Four years (2008-2011) of paired hourly near-surface meteorological and atmospheric radon measurements from adjacent urban and rural sites were analyzed. The urban station was located in the centre of Lodz, the 3rd largest city in Poland. The rural station was located 25 km to the north, in the district of Ciosny, and is representative of typical agricultural land with low vegetation and sparse dwellings. Near-surface wind speeds were generally lower in the urban centre than in the rural region during all seasons due to the increased roughness of the city. The only exception to this rule was in summer and spring, under the most stable nocturnal conditions, when wind speeds were higher within the urban region. An analysis of wind directions confirmed that the increase in urban wind speeds under these conditions (when urban heat island intensity also achieved its highest values) was as a result of an “urban breeze” circulation developing. Wind is a crucial mechanism to “flush” pollutants and excess heat from the urban centre; we demonstrate an ability to accurately characterize the relationship between the urban wind speed and the urban heat island intensity. Based on rates of nocturnal radon accumulation, and a simple column model (Griffiths et al. 2013), nocturnal mixing heights over the rural area were estimated to vary from 20m under stable conditions to ~80m under weakly stable conditions. By comparison, corresponding mixing depths over the urban centre were generally deeper and more consistent, ranging from only ~60 to 80m. Furthermore, using radon (which has an exclusive surface-based source) as a proxy for primary pollutant concentrations, we demonstrate the enhanced ability of the urban boundary layer to dilute and disperse locally-generated pollution in all but the most well-mixed atmospheric conditions.

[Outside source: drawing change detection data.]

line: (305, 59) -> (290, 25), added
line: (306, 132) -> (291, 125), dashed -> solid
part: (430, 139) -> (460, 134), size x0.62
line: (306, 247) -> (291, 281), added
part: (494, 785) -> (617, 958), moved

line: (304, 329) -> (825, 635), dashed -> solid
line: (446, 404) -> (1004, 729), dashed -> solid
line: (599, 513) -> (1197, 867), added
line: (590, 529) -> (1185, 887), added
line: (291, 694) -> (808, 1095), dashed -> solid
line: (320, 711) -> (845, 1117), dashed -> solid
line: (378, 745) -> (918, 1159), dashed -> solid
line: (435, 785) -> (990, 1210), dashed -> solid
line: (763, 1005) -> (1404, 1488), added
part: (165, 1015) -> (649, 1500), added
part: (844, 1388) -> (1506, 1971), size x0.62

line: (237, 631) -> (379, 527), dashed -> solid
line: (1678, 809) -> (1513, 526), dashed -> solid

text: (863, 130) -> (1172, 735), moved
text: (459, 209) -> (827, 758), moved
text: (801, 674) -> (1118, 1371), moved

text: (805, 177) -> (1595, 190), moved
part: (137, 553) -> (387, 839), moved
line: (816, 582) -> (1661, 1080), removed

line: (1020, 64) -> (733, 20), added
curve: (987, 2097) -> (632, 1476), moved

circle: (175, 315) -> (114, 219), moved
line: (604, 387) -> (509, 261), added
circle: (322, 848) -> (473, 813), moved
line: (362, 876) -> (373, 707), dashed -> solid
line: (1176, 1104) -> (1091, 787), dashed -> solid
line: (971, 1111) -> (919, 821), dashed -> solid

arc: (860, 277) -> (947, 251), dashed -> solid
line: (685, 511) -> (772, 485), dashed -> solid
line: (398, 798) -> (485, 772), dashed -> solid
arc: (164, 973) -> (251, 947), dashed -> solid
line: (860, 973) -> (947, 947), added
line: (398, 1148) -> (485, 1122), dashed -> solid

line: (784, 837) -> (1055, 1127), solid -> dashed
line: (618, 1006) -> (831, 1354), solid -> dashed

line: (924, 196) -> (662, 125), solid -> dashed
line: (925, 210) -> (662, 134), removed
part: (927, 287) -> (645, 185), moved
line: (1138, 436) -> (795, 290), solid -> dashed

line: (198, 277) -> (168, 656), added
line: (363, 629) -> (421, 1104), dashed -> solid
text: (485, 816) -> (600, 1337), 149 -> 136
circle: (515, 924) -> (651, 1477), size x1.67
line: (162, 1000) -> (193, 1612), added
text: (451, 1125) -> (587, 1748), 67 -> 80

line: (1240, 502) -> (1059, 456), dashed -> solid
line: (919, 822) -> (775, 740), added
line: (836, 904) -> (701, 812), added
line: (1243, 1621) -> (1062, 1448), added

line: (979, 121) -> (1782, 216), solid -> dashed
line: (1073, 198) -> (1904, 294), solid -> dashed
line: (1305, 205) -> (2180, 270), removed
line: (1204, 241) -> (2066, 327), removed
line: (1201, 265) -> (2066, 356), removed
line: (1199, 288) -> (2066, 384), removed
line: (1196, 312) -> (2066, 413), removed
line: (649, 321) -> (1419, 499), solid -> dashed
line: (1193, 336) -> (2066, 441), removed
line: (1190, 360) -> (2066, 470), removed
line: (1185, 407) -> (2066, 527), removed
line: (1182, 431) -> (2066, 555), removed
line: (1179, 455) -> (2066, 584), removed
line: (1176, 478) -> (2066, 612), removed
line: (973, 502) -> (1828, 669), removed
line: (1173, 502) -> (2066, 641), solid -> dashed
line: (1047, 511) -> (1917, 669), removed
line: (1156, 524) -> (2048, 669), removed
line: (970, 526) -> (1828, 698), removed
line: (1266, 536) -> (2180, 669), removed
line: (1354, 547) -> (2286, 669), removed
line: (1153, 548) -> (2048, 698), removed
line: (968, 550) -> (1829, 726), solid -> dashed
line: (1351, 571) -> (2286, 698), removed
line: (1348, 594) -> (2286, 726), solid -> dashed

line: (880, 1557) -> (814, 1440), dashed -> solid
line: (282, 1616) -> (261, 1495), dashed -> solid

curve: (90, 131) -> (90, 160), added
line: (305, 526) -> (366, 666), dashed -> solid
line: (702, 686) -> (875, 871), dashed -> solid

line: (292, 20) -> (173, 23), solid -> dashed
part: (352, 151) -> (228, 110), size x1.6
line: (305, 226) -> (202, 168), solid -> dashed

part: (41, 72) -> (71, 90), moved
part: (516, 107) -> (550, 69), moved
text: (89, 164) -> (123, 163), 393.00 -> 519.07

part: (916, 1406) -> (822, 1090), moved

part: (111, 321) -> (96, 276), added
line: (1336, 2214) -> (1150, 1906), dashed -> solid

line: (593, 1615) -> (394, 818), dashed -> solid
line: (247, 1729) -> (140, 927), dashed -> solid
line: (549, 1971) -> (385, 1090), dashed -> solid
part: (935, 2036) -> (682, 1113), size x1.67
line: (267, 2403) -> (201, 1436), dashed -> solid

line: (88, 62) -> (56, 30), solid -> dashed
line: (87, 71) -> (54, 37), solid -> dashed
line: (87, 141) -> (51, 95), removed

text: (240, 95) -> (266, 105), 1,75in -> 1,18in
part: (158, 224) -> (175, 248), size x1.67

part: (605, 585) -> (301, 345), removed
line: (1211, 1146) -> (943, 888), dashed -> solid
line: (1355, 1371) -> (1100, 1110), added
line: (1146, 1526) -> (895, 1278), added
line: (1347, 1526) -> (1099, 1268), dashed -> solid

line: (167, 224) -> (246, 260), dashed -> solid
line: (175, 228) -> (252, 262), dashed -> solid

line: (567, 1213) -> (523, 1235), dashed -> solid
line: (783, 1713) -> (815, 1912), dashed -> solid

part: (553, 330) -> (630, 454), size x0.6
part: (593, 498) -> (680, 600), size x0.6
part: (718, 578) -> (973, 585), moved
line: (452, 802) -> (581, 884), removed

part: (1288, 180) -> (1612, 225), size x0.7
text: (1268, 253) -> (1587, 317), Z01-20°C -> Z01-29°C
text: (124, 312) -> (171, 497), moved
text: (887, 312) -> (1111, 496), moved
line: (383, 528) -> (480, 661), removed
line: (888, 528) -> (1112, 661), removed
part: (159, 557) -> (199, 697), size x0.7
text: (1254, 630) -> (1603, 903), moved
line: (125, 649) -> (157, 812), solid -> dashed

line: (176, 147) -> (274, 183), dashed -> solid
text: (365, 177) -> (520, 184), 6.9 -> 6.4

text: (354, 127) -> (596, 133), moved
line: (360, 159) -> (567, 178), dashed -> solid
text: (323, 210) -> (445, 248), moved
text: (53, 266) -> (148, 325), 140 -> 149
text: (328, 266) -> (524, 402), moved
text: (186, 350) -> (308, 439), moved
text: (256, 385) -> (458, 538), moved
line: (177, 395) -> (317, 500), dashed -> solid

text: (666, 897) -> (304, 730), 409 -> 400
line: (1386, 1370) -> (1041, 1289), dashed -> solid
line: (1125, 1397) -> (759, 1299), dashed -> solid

References: Chambers, S.D., A.G. Williams, J. Crawford and A.D. Griffiths: On the use of radon for quantifying the effects of atmospheric stability on urban emissions, Atmos. Chem. Phys., 15, 1175-1190, 2015.
Griffiths, A.D., S.D. Parkes, S.D., Chambers, M.F. McCabe and A.G. Williams: Improved mixing height monitoring through a combination of lidar and radon measurements, Atmos. Meas. Tech., 6, 207-218, 2013.